Na unidade prisional, o sobrinho de Cláudia divide a cela com
outros nove detentos, que o auxiliam na locomoção. A tia conta que o banheiro
não é adequado para um cadeirante: “Não tem suporte lateral para ele se apoiar,
para se locomover da cama para o banheiro. Tudo é muito imprensado no local
onde você faz as necessidades. Se já é ruim para quem não tem deficiência
imagina para quem tem”, relata.
O sobrinho de Cláudia faz parte do grupo de quase 6 mil
presos de uma população carcerária de 726.712 que possuem algum tipo de
deficiência.
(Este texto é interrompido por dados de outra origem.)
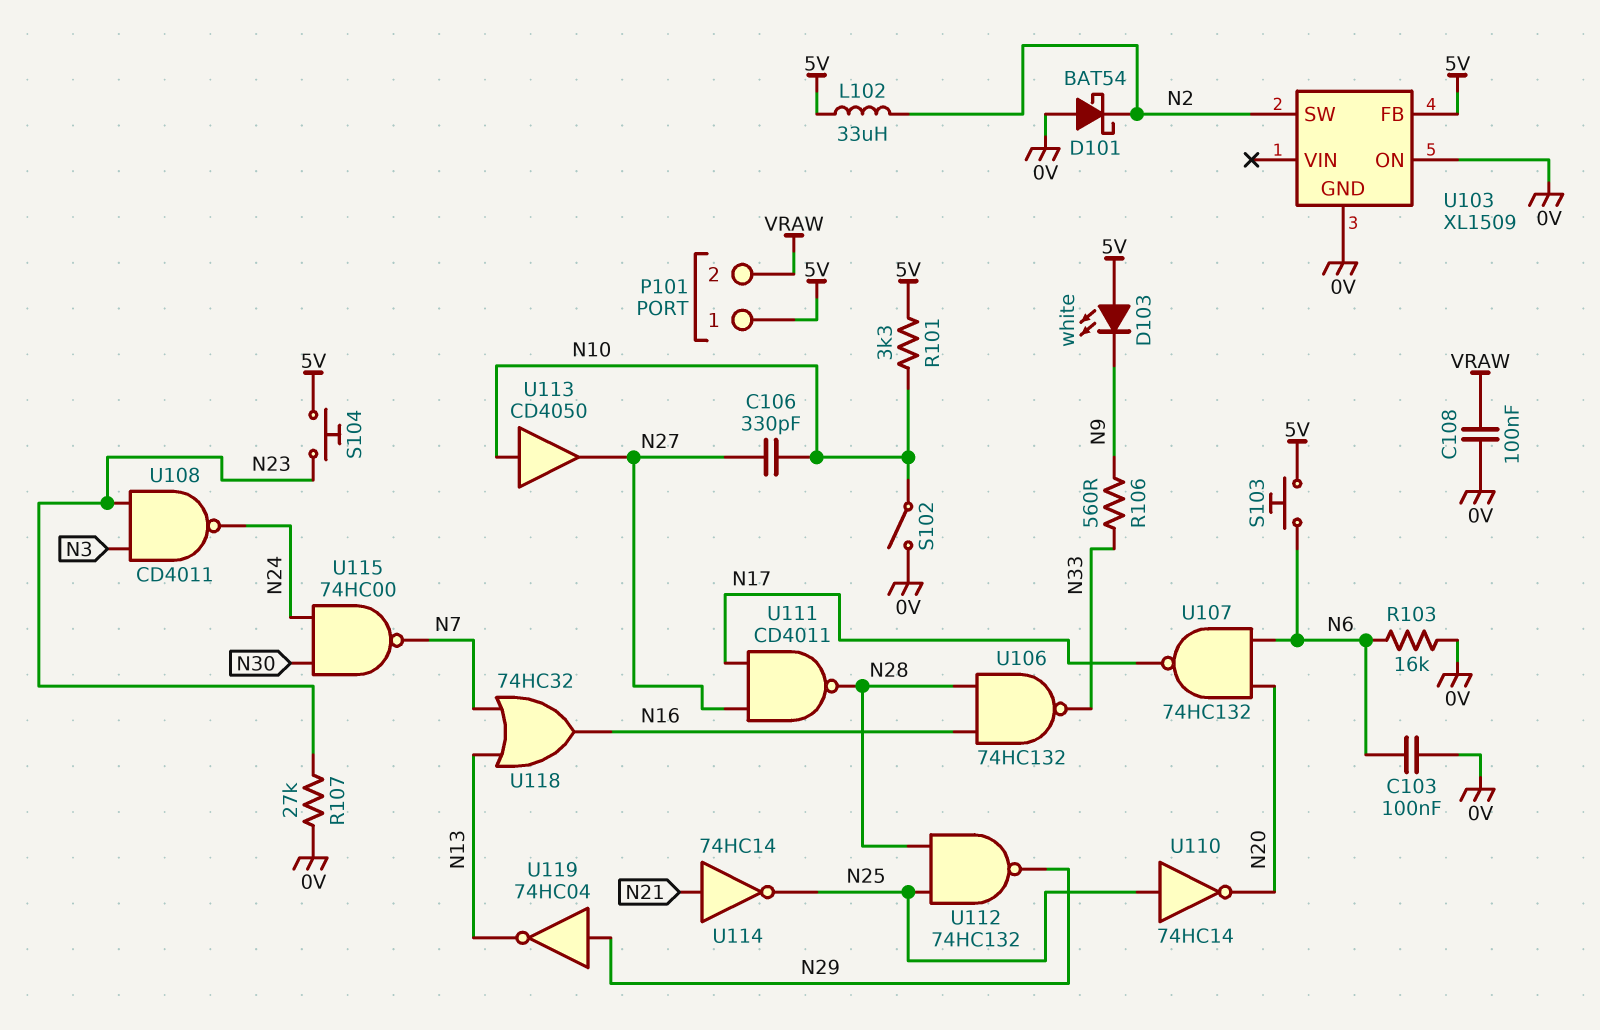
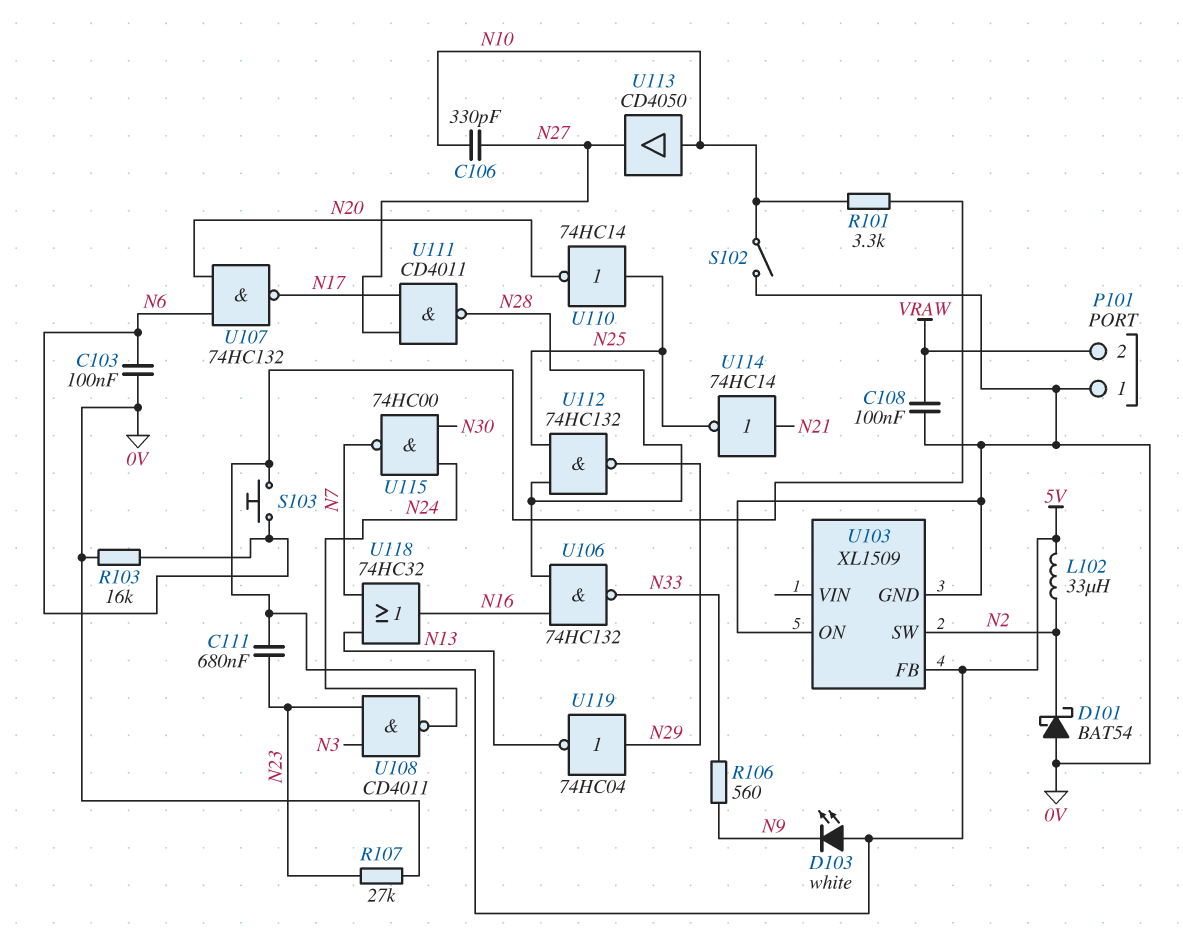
C111: none -> 680nF (5V, N23)
P101 pin 1: 5V -> 0V
S104: button (5V, N23) -> none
São cadeirantes, surdos, cegos ou possuem algum outro tipo de
especificidade que requer cuidados com a saúde e acessibilidade. É isso que
estabelece o §2º do Art. 79 do Estatuto da Pessoa com Deficiência, que
completou três anos em julho de 2018.
O quadro de saúde do sobrinho é considerado estável, mas
Cláudia afirma que não há acompanhamento médico. “O sistema lá diz que é
difícil, que não teria escolta disponível para levar ele ao hospital. Só no
caso de ele passar mal”. Ela lembra que certa vez foi buscar uma receita médica
para providenciar um remédio para o rapaz e funcionários não sabiam que havia
um cadeirante na unidade “eles nem sabiam da condição dele”, conta indignada.
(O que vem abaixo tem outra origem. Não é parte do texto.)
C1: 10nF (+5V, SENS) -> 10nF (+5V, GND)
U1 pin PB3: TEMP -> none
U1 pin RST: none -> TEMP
“Tá certo, ele cometeu o crime, tá pagando, mas tinha que dar
as mínimas condições para esse ser humano. Vamos dar condições para essa pessoa
se regenerar, essa cadeia não é perpétua, como vai ser a vida dele quando ele
sair?”, questiona a tia, que gostaria que o sobrinho pudesse se dedicar aos
estudos enquanto cumpre pena. “A lei diz que a pessoa com deficiência tem
direitos. Só pelo fato dele estar preso a lei não vale para ele? Isso é muito
doído”, desabafa.
Os números – ou a falta deles – mostram que as unidades
prisionais deixam a desejar quando o assunto envolve acessibilidade ou saúde.
Informações consolidadas pelo projeto
Carcerópolis, por exemplo, mostram que apenas metade dos
presídios brasileiros conta com consultório médico.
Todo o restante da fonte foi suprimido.